How realtor.com maximized data upload from Amazon S3 into Amazon DynamoDB
This is a customer post by Arup Ray, VP Data Technology at realtor.com, and Daniel Whitehead, AWS Solutions Architect. Arup Ray would like to acknowledge Anil Pillai, Software Development Engineer at Amazon, for his pioneering contributions to this project during his former tenure at realtor.com as Senior Principal Data Engineer.
realtor.com , operated by Move, Inc., is in their own words, “a trusted resource for home buyers, sellers, and dreamers. It offers a robust database of for-sale properties across the U.S. and the information, tools, and professional expertise to help people move confidently through every step of their home journey.”

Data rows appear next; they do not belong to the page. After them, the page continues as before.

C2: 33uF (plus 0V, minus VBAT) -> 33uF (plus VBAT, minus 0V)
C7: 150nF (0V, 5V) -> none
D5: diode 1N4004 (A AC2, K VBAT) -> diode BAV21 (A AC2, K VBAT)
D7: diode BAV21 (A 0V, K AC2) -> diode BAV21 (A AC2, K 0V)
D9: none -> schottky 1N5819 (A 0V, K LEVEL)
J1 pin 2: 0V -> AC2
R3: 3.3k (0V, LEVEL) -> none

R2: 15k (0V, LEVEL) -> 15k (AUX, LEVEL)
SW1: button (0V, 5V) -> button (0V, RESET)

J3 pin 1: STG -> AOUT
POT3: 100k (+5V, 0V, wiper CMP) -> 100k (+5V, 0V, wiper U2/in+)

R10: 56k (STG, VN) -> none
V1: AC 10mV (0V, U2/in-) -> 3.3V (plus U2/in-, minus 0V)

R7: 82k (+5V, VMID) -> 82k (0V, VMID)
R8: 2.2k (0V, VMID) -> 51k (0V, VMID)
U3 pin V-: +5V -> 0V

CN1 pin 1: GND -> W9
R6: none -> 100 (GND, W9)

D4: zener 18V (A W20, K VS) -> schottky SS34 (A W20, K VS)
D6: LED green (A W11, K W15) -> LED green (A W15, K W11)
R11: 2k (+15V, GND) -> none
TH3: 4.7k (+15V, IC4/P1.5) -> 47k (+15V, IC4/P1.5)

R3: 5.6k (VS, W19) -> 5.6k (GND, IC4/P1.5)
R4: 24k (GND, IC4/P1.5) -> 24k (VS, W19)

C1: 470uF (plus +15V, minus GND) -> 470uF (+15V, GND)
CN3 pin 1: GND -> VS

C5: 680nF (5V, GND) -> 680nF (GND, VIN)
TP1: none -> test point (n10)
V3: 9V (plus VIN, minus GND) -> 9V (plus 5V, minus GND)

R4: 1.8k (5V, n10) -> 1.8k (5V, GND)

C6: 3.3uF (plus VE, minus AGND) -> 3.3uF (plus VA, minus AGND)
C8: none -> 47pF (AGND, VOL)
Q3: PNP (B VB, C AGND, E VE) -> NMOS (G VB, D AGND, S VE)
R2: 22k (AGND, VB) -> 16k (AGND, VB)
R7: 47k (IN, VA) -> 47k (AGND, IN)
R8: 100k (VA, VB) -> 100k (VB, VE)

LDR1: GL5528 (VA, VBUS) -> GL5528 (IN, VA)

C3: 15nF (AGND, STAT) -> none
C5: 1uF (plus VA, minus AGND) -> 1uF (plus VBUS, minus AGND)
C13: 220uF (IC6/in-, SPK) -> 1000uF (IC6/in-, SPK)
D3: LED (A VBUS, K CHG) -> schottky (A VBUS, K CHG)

At realtor.com, data and analytics are an important part of making the process of buying a home easier and more rewarding. As our customers search for properties, we identify the attributes of most interest to our customers and use that data to generate more tailored recommendations for similar houses within the area, to help our customers find their ideal new home.
Personalized home suggestions are of critical importance to finding a customer’s dream home. This is why realtor.com utilizes Amazon DynamoDB, a NoSQL database that allows for a flexible schema to house the customer analytics data sets, the basis for realtor.com’s recommendation engine. These data sets are created and updated by aggregating data from multiple upstream services, which are ingested into realtor.com’s analytics engine.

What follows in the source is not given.